Negli scorsi giorni il Consiglio di Stato ha respinto il ricorso di Giorgio Ghiringhelli, inoltrato un anno fa, contro la decisione del Municipio di Losone di respingere un'istanza del Guastafeste che chiedeva di sospendere i lavori avviati dalla Confederazione per la trasformazione dell'ex caserma e di avviare una normale procedura edilizia per i lavori allora ancora in corso.
Il Governo ha ritenuto che l'ex caserma fosse idonea a fungere da alloggio per i richiedenti l'asilo "senza necessità alcuna di grossi interventi costruttivi", visto che già in precendenza l'edificio era adibito all'alloggio delle truppe dell'esercito. Inoltre le dimensioni notevoli dell’ex caserma, e il fatto che già in precedenza ospitava truppe sanitarie che annoveravano pure molti militi di sesso femminile, “ consentono senza difficoltà la separazione degli alloggi per uomini e per donne, escludendo l’esigenza di provvedere a lavori che esulano dai limiti posti dall’art. 26 a LAsi”.

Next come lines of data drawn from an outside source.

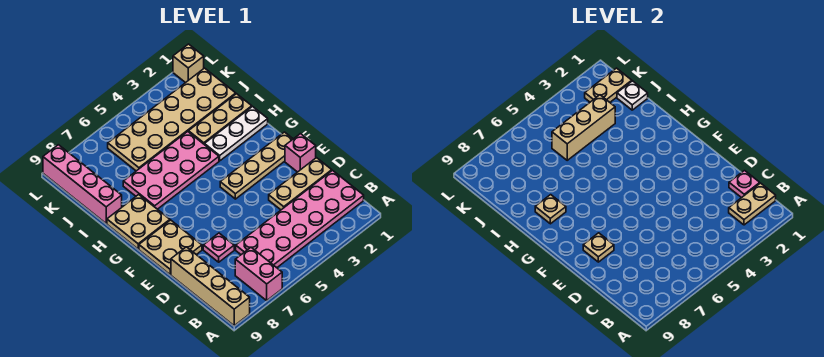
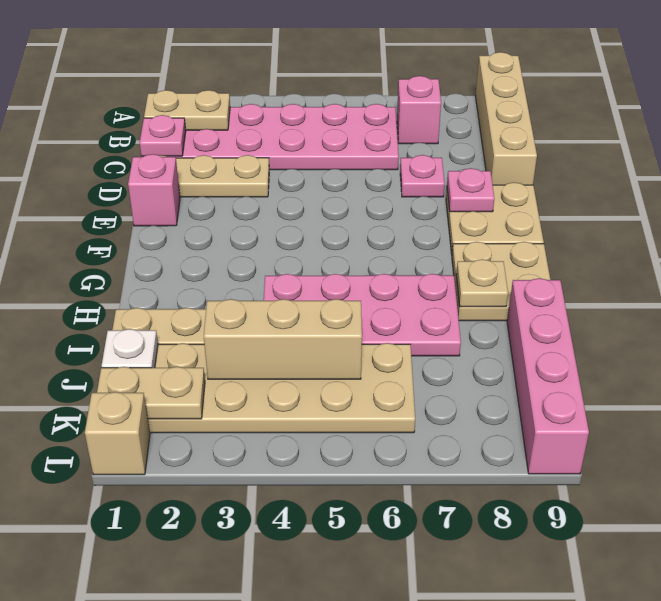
pink brick A7:B7 level 1 -> pink brick B7 level 1
tan plate E8 level 2 -> pink plate E8 level 2
tan plate F1:F4 level 1 -> none
white plate H1:H3 level 1 -> none

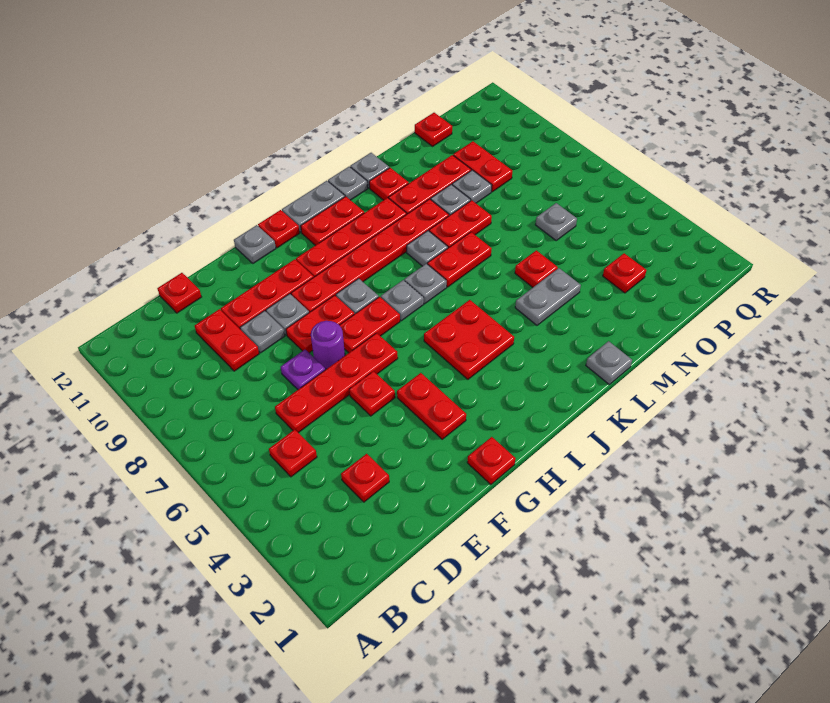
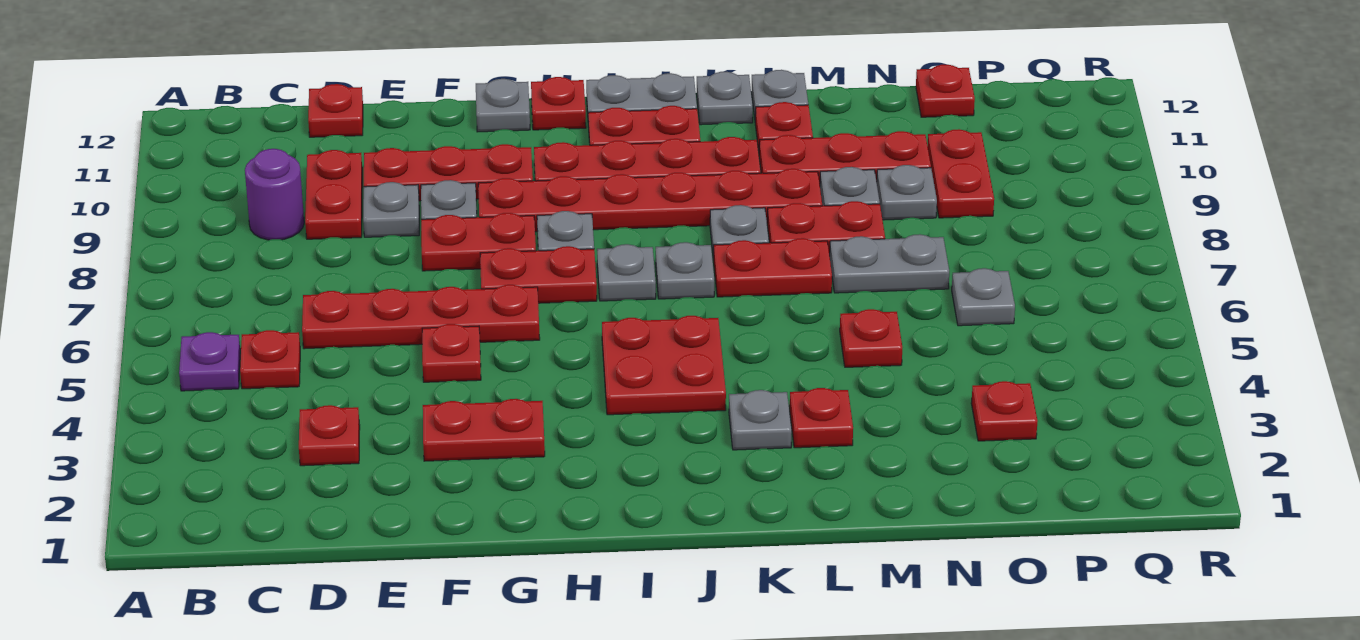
purple plate E7 level 1 -> purple plate B5 level 1
purple round brick F7 level 1 -> purple round brick C9 level 1
red plate G1 level 1 -> red plate L3 level 1
red plate G3:G4 level 1 -> red plate F3:G3 level 1
grey plate L1 level 1 -> grey plate K3 level 1
grey plate L4:M4 level 1 -> grey plate M7:N7 level 1

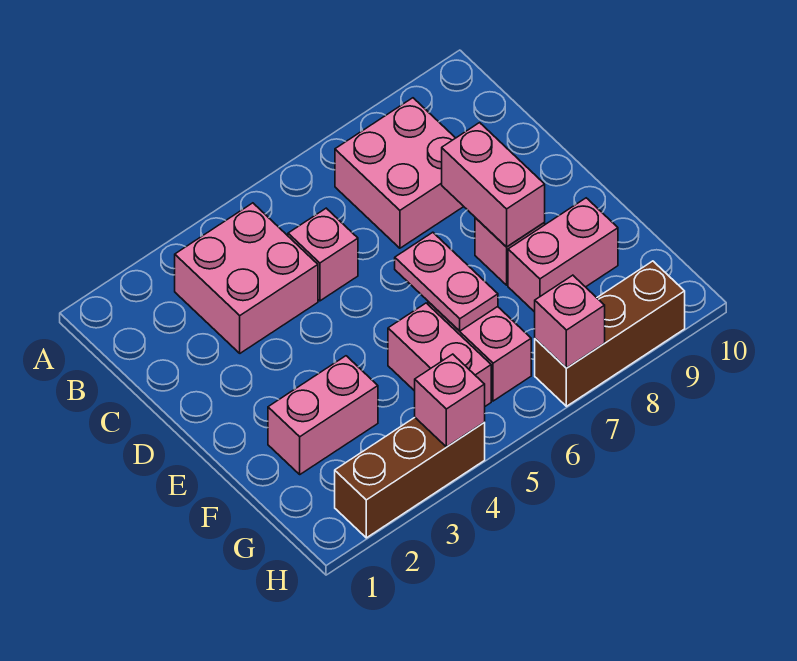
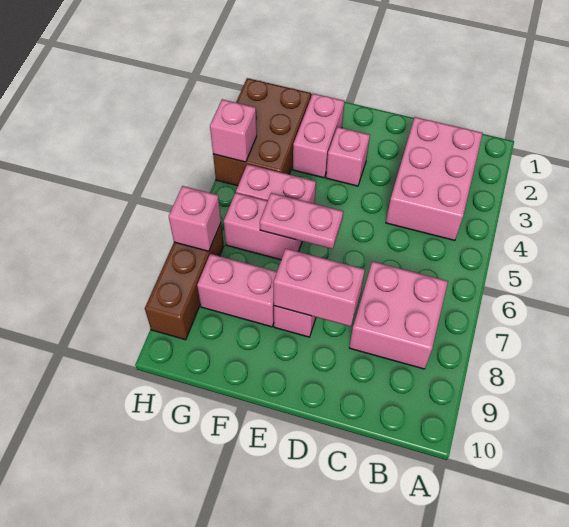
pink brick B3:C4 level 1 -> pink brick B2:C4 level 1
pink brick C5 level 1 -> pink brick E3 level 1
pink brick F8:F9 level 1 -> pink brick F8:G8 level 1
brown brick H2:H4 level 1 -> brown brick G2:H4 level 1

"Con questa decisione" commenta Ghiringhelli in una nota, "si chiude la lunga battaglia giuridica (costata 7'400 franchi fra spese legali e tasse di giustizia) avviata due anni fa dal Guastafeste (con ricorso prima al Tribunale amministrativo federale di San Gallo e poi al Tribunale federale di Losanna) per far chiarezza giuridica sull’interpretazione e l’applicazione del nuovo articolo 26a della Legge sull’asilo (approvato dal Popolo nel giugno del 2013), ossia l’articolo che a determinate condizioni consente alla Confederazione di utilizzare temporaneamente (per un massimo di tre anni) edifici di sua proprietà per l’alloggio di richiedenti l’asilo, senza l’autorizzazione dei Cantoni e dei Comuni interessati e dunque senza l’avvio di una procedura edilizia ordinaria".
Ghiringhelli si dice comunque soddisfato per l'eco nazionale che la vicenda ha avuto. "La sentenza emessa dal Tribunale federale su un precedente ricorso è stata pubblicata e commentata sul secondo numero del 2015 di "Baurecht/Droit de la construction", ovverso la più nota rivista di diritto della costruzione in Svizzera".
Il Guastafesta rimane comunque vigile. "Si tratterà ora di vegliare al rispetto delle condizionin poste dalla Legge sull'asilo per l'apertura temporanea di centri per richiedenti l'asillo, in modo da evitare che il periodo di apertura di 3 anni del centro losone venga prolungato con qualche stratagemma".